Novice question concerning why a select query provides desired results but similar update query does not?
(1) By Gary (1codedebugger) on 2022-12-13 01:12:01 [link] [source]
I'm trying to update a table to correct an error in the data that was loaded into SQLite. This is an example of the issue.
A code was skipped in arranging the data to be loaded, such that, beginning at indexInter = 4, the column "code" is one row out-of-sync (behind) with the rest of the data in each row. If I run the example select query below, the results are what is needed; but, when that query is modified to an update, all rows are updated to the first matching row.

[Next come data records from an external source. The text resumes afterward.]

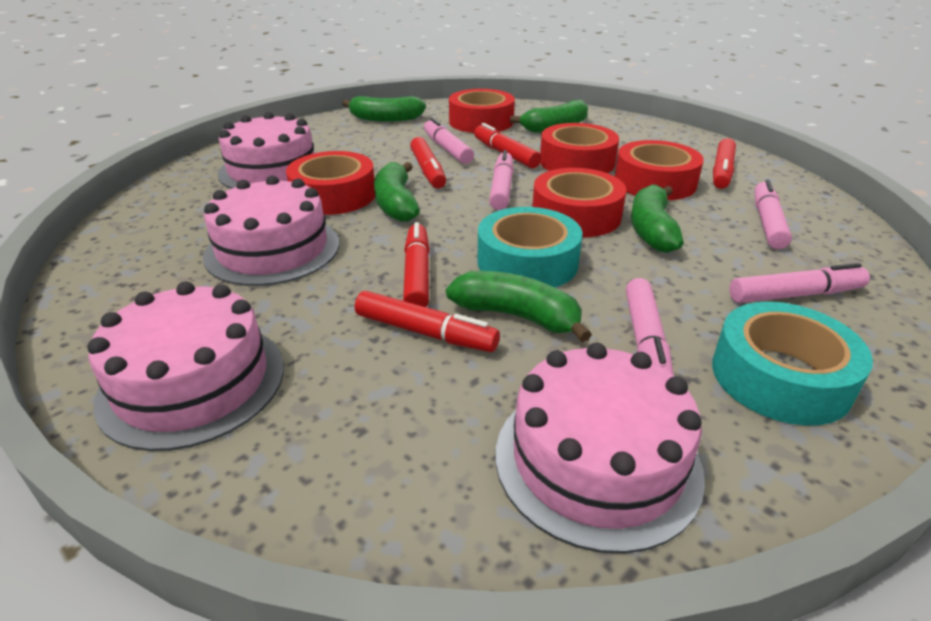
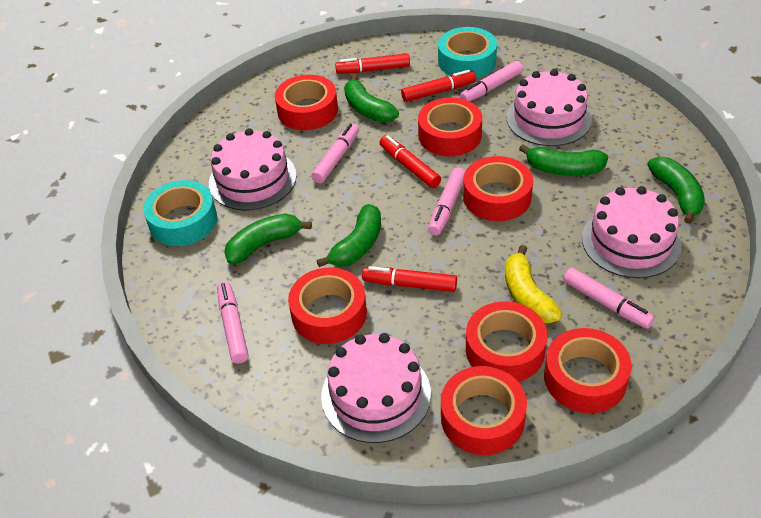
red marker: 5 -> 4
red tape: 5 -> 7
yellow banana: 0 -> 1

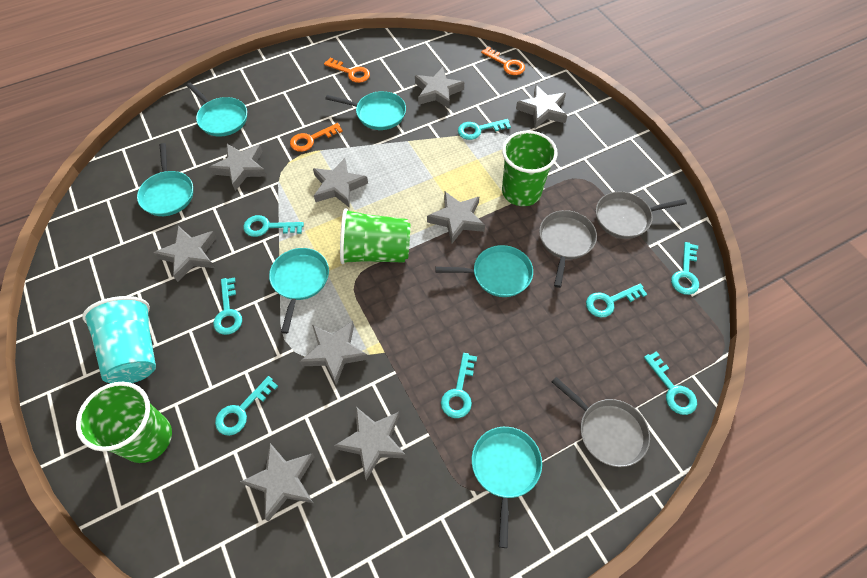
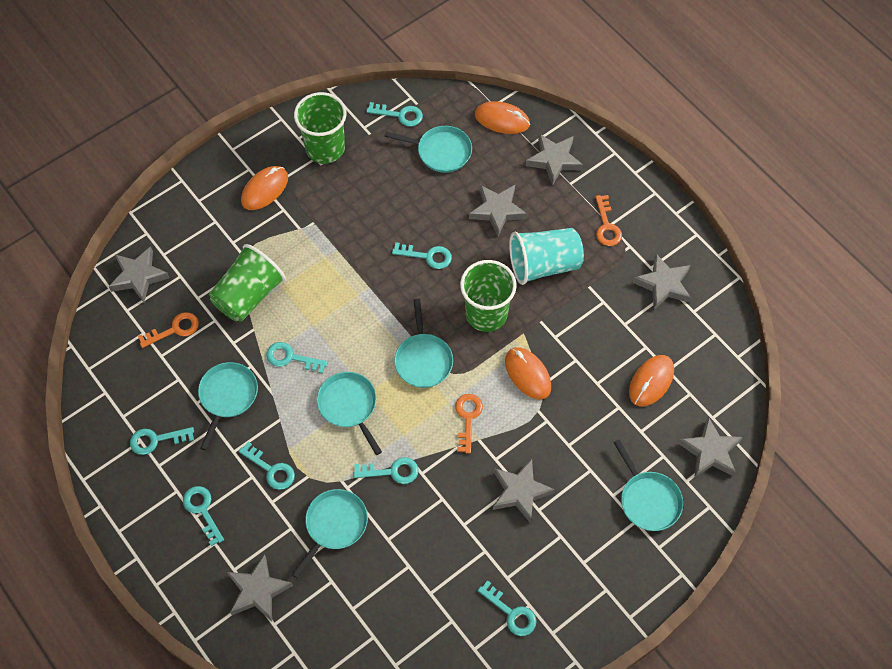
grey pan: 3 -> 0
grey star: 9 -> 7
orange mouse: 0 -> 4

Woudl you please tell me what novice error I am making and fundamental principle I am overlooking? Thank you.
sqlite> .dump testUpdate
PRAGMA foreign_keys=OFF;
BEGIN TRANSACTION;
CREATE TABLE testUpdate (indexRow integer unique, indexInter integer, code text);
INSERT INTO testUpdate VALUES(130120390150,1,'H1961');
INSERT INTO testUpdate VALUES(130120390250,2,'H8033');
INSERT INTO testUpdate VALUES(130120390350,3,'H1732');
INSERT INTO testUpdate VALUES(130120390450,4,'H3117');
INSERT INTO testUpdate VALUES(130120390470,NULL,'punct3');
INSERT INTO testUpdate VALUES(130120390550,5,'H7969');
INSERT INTO testUpdate VALUES(130120390650,6,'H398');
INSERT INTO testUpdate VALUES(130120390750,7,'H8354');
INSERT INTO testUpdate VALUES(130120390770,NULL,'punct2');
INSERT INTO testUpdate VALUES(130120390850,8,'');
INSERT INTO testUpdate VALUES(130120390950,9,'H3559');
INSERT INTO testUpdate VALUES(130120391050,10,'');
INSERT INTO testUpdate VALUES(130120391150,11,'H251');
INSERT INTO testUpdate VALUES(130120391250,12,'');
COMMIT;
sqlite> with fixes as
(select indexInter, code
from testUpdate
where indexInter > 2)
select indexRow, indexInter, code,
(select code from fixes where fixes.indexInter+1 = testUpdate.indexInter) as edit
from testUpdate;
indexRow indexInter code edit
------------ ---------- ------ -----
130120390150 1 H1961
130120390250 2 H8033
130120390350 3 H1732
130120390450 4 H3117 H1732
130120390470 punct3
130120390550 5 H7969 H3117
130120390650 6 H398 H7969
130120390750 7 H8354 H398
130120390770 punct2
130120390850 8 H8354
130120390950 9 H3559
130120391050 10 H3559
130120391150 11 H251
130120391250 12 H251
sqlite> begin transaction;
sqlite> with fixes as
(select indexInter, code
from testUpdate
where indexInter > 2)
update testUpdate
set code = (select code
from fixes
where fixes.indexInter+1 = testUpdate.indexInter)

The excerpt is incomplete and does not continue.